By giving hospitals a set payment for managing the care of a patient, doctors and hospitals would have new incentives to keep a patient as healthy as possible. The fee-for-service model, which currently dominates U.S. health care, pays providers for every test and procedure they order.

Kominski praised Maryland for developing a system over four decades ago for eliminating different tiers of hospital payment -- with private insurance paying the most and social programs for the uninsured paying the least. Today, the bill is the same whether a patient has Medicaid, Medicare or private insurance. That removes a hospital’s incentive to see privately-insured patients over those with Medicaid.

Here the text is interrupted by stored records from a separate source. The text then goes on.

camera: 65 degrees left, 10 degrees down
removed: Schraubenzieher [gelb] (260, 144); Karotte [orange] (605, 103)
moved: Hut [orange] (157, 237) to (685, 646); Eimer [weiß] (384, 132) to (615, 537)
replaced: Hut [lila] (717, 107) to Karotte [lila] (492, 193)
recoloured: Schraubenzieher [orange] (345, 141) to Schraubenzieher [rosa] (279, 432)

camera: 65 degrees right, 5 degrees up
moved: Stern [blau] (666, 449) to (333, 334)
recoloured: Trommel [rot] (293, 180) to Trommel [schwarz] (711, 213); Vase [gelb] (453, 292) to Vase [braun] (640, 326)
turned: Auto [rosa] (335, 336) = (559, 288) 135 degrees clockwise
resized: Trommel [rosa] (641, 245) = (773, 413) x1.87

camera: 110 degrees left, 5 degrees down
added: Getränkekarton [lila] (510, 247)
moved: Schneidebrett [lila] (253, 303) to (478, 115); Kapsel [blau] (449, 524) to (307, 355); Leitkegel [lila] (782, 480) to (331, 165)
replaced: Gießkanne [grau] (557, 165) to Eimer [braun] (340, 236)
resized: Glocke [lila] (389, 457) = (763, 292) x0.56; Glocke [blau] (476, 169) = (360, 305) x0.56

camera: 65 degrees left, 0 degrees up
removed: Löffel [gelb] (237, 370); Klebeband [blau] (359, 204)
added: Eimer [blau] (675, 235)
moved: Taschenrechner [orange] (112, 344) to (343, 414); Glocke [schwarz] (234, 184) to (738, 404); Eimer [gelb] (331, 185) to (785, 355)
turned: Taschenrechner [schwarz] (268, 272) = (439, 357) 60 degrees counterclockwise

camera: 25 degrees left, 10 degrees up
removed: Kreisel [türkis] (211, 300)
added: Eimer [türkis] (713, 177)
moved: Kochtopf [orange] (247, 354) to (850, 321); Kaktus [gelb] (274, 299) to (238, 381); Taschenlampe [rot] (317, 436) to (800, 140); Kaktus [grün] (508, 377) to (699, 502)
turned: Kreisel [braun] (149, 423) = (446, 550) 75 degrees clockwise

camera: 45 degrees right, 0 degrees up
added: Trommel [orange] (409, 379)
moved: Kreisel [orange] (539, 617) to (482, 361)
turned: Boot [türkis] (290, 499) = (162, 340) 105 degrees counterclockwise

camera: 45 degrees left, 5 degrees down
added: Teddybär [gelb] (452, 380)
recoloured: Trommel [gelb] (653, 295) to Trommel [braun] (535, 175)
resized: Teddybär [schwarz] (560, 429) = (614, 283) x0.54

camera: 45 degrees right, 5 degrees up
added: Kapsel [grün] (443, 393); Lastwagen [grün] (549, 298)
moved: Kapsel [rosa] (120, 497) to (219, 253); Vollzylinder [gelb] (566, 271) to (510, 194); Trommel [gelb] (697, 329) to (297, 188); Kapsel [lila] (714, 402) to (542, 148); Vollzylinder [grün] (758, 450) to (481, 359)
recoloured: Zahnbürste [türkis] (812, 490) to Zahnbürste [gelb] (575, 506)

Maryland’s next move, he said, is to adopt a “capitated payment” model that says to a hospital: “You’re responsible for a population in your geographic area.” That creates incentives for the hospital to work on prevention, managed care and community health. “Hospitals are partnering with organizations outside to figure out ways to keep people from showing up at the hospital,” Kominski said.

“If we can keep people healthy, we can actually make money and have a healthier population,” he added.

That focus on community health and the idea that your neighborhood and zip code determines your health and life expectancy has long been a core belief for Dr. Ross and his organization. “Public health research tells us that 70 to 80 percent of what influences our life expectancy and the quality of our health has nothing to do with health care,” he said.

As the ACE study and other research has shown, trauma, toxic stress and a host of other environmental factors can powerfully shape one’s prospects of leading a healthy, full life. Curbing health care costs will require us to rethink not just how care is delivered once someone is sick, but how we can keep them healthier in the first place.

Or as Dr. Ross asks, “How do we begin to use the Affordable Care Act to move towards more population-based, community-based approach to health?”